La centralità del tema della pace.  “Anziché insistere solo sulla salvezza, sulla storia della salvezza, perfino sulla Trinità o su Cristo, tutti argomenti importantissimi ma che rischiano di restare nell’astrazione, proviamo a mettere la pace al centro. Certo, come tutti gli altri termini, anche questo è ambiguo, come i termini ‘salvezza’, ‘storia’, addirittura ‘Cristo’, possono essere interpretati in tante maniere. Quando si individua un centro di riflessione teologica, si deve tener presente che quel centro non è automaticamente evidente: mentre dà, deve anche ricevere.

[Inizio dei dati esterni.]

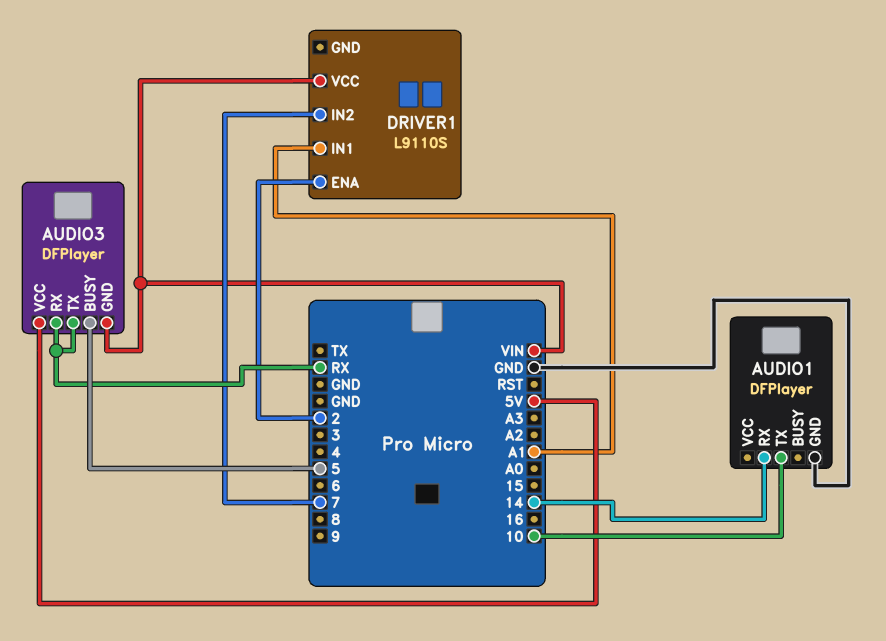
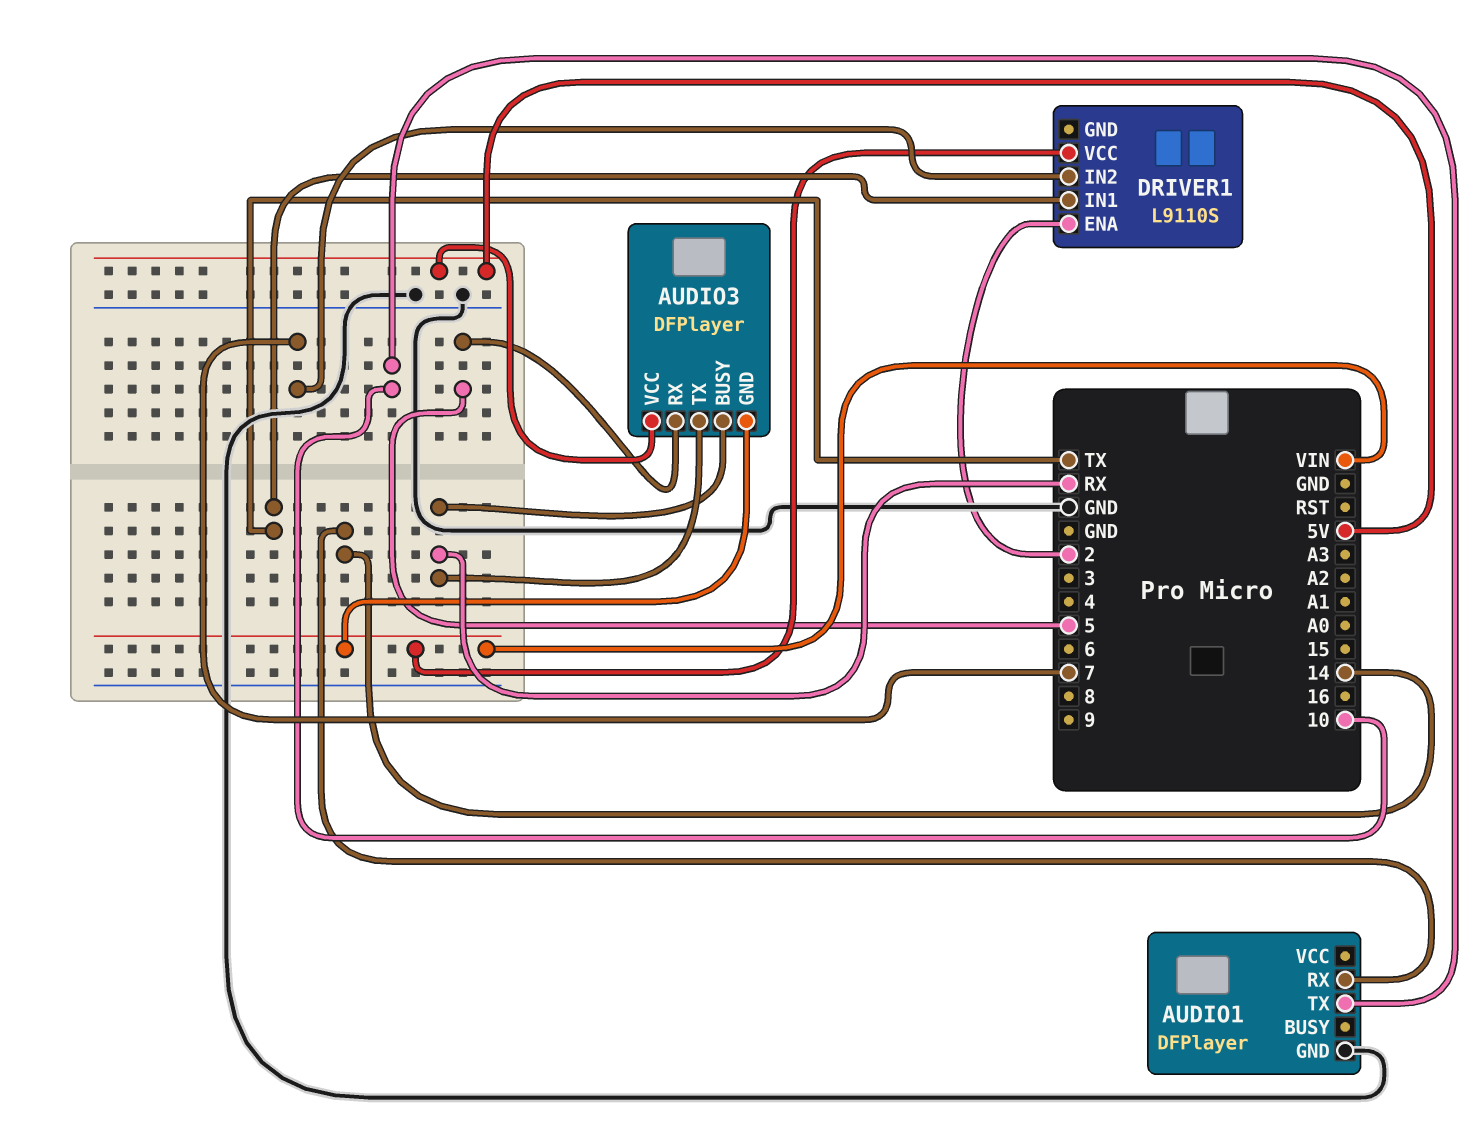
AUDIO3 pin BUSY: 5 -> RX
AUDIO3 pin RX: RX -> 5
DRIVER1 pin IN1: A1 -> TX

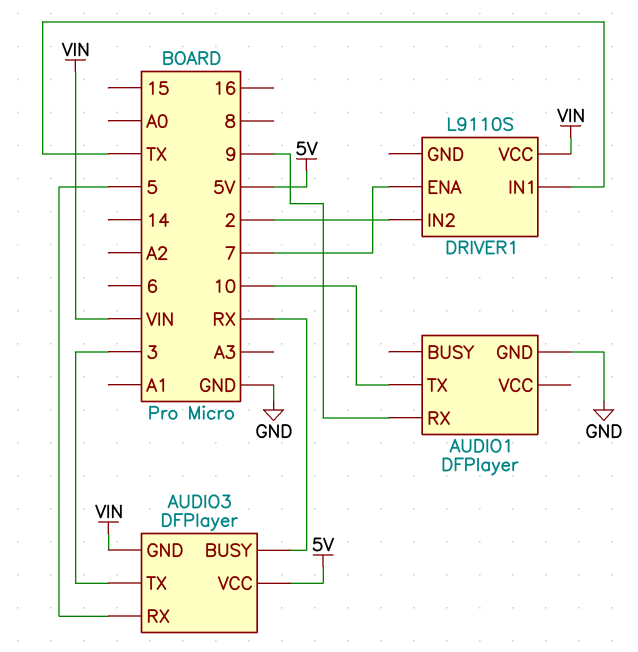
AUDIO1 pin RX: 14 -> 9
AUDIO3 pin TX: RX -> 3
DRIVER1 pin ENA: 2 -> 7
DRIVER1 pin IN2: 7 -> 2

Come per capire Gesù di Nazareth è indispensabile leggere l’Antico Testamento, così ogni realtà è talmente legata alla pace, che la pace stessa, per essere capita, per poter funzionare in quanto dono, deve ricevere da tutte le realtà. Si tratta di una legge tremenda che va applicata anche in teologia: per poter dare veramente qualcosa a tutti gli altri, devo ricevere da tutti. È lo statuto della pace! Diventare accoglienti, ospitali verso tutti, per essere in grado di dare. Diversamente, se si rimane in un clima polemico, settario, si pensa forse di dare, ma di fatto si divide sé stessi e gli altri. Credo che il tema della pace, non inteso come armistizio ma come pienezza escatologica (come suggerisce la Bibbia), possa condensare intorno a sé molti discorsi e realtà. Camminare verso la pace significa muoversi verso la meta funzionale di dar dinamismo alla storia: pace vuol dire avviarsi verso quell’unità del soggetto planetario che ancora non esiste” (pag. 41).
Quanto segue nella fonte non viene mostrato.